Key expectations for 3QFY20 results
Net Sales to decline 6% yoy and 16% qoq not only because of 19% yoy and 25% qoq lower volumes – Furnace oil / HSD / Mogas sales down 69% / 24% / 7% yoy – but also lower prices amid the collapse in international oil prices towards the end of the quarter. LNG sales would have declined nearly similarly.
We expect a 44% yoy reduction in the gross profit, due a combination of lower volumes and inventory losses, which we estimate at PKR2.6bn (PKR4.0/sh after tax). Note that while retail fuel prices were not reduced significantly until the end of the quarter, the ex-refinery prices (on which inventory gains/ losses are based) reflect international prices. There is a possibility that PSO will write down inventory based on April prices and show a larger inventory loss than we expect.

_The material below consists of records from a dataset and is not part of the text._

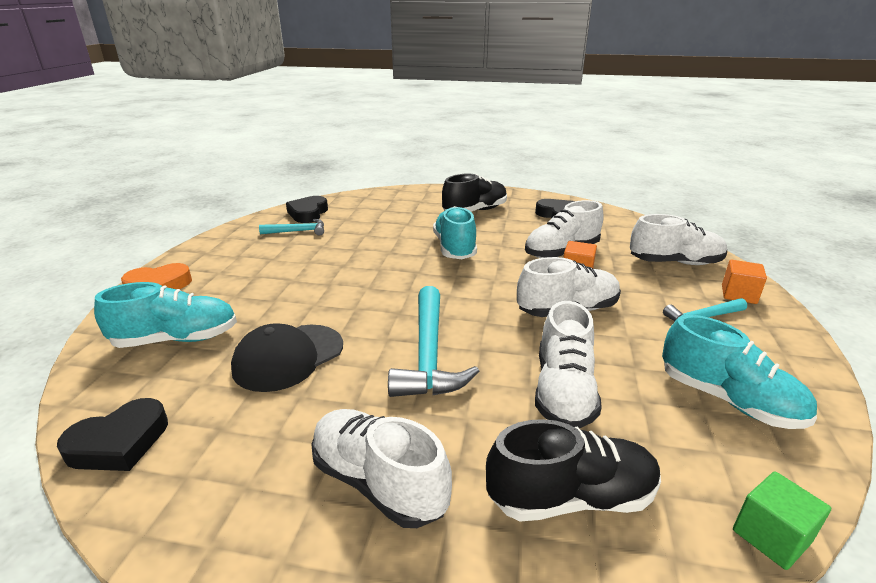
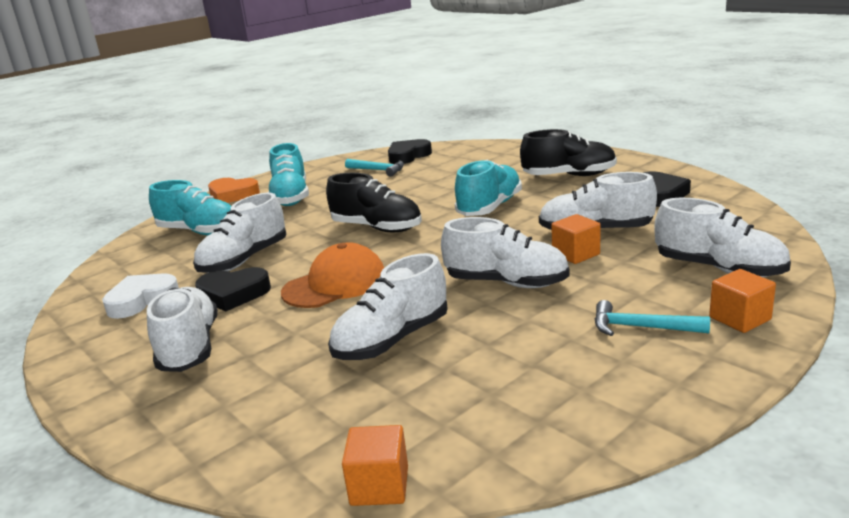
camera: 40 degrees right, 5 degrees down
(119, 443) = (104, 281): black heart -> black heart (233, 294)
(222, 448) = (142, 300): none -> white heart
(288, 357) = (244, 260): black cap -> white shoe
(428, 354) = (335, 284): turquoise hammer -> orange cap
(571, 497) = (283, 402): black shoe -> black shoe (377, 228)
(728, 400) = (528, 396): turquoise shoe -> turquoise shoe (291, 197)
(771, 536) = (379, 486): green cube -> orange cube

The above will be worsened by exchange losses of PKR2.5-3.0bn (PKR4.0/sh after tax). PKR depreciated 8% against the US$ during the quarter. Importantly, PSO had been asked by the government to reduce the balance of FE-25 borrowing, which had hitherto protected the company from big exchange losses in recent years.
While there was a large penal income of c.PKR5.0bn offsetting inventory and exchange losses in the previous quarter, we conservatively assume modest penal income of PKR1.0bn for 3Q. The cash-flow health of major IPPs remains weak, in our view. Other income is thus expected to decline 68% qoq (rise 86% yoy). Finance cost will also normalize sequentially to PKR2.6bn from PKR3.9bn in 2Q, as it would lack the penal charges (on late payments to local refineries) that are triggered by the receipt of penal income from IPPs.

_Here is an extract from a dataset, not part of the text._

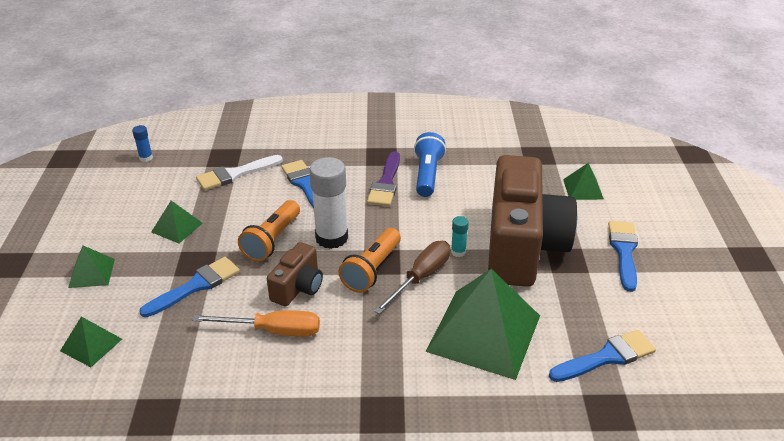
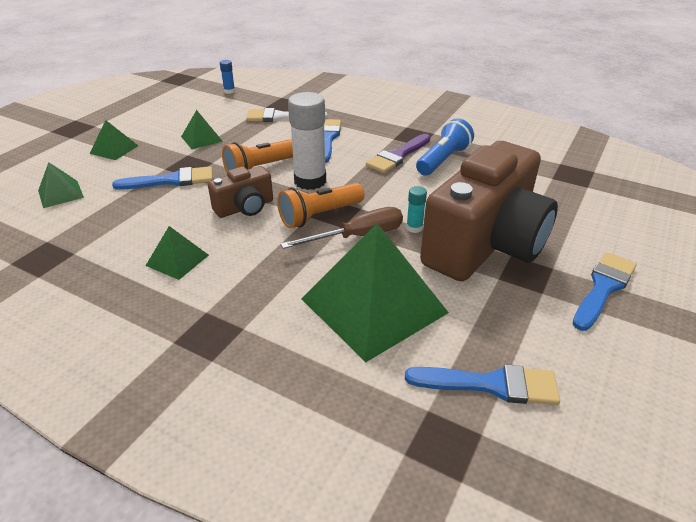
camera: 30 degrees right, 0 degrees up
(273, 331) = (191, 232): orange screwdriver -> none
(583, 189) = (601, 216): green pyramid -> green pyramid (177, 260)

Perhaps the only respite could be a tax credit given a likely negative PBT balance, trimming the losses (thin profits would have been eaten away by the turnover tax of 0.75%).
We have a Neutral stance on PSO with a June 2021 TP of PKR171/sh. While circular debt is less problematic for PSO than it has been historically, shrinking petroleum consumption and the need to invest substantial cash in its subsidiary, Pakistan Refinery, could mean both modest growth and payout prospects in the medium term. These concerns will not be adequately overcome by the potentially big cash injection from the second Energy Sukuk issue due in 2020. PSO is trading at a FY21f P/E of 7.4x (above the market) and a P/B of 0.5x; the latter is close to historical mean levels (thus fairly valued). A turnaround in domestic oil demand and the finding of a strong partner to finance the investment in/ expansion of PRL are key triggers that will make us more positive on PSO.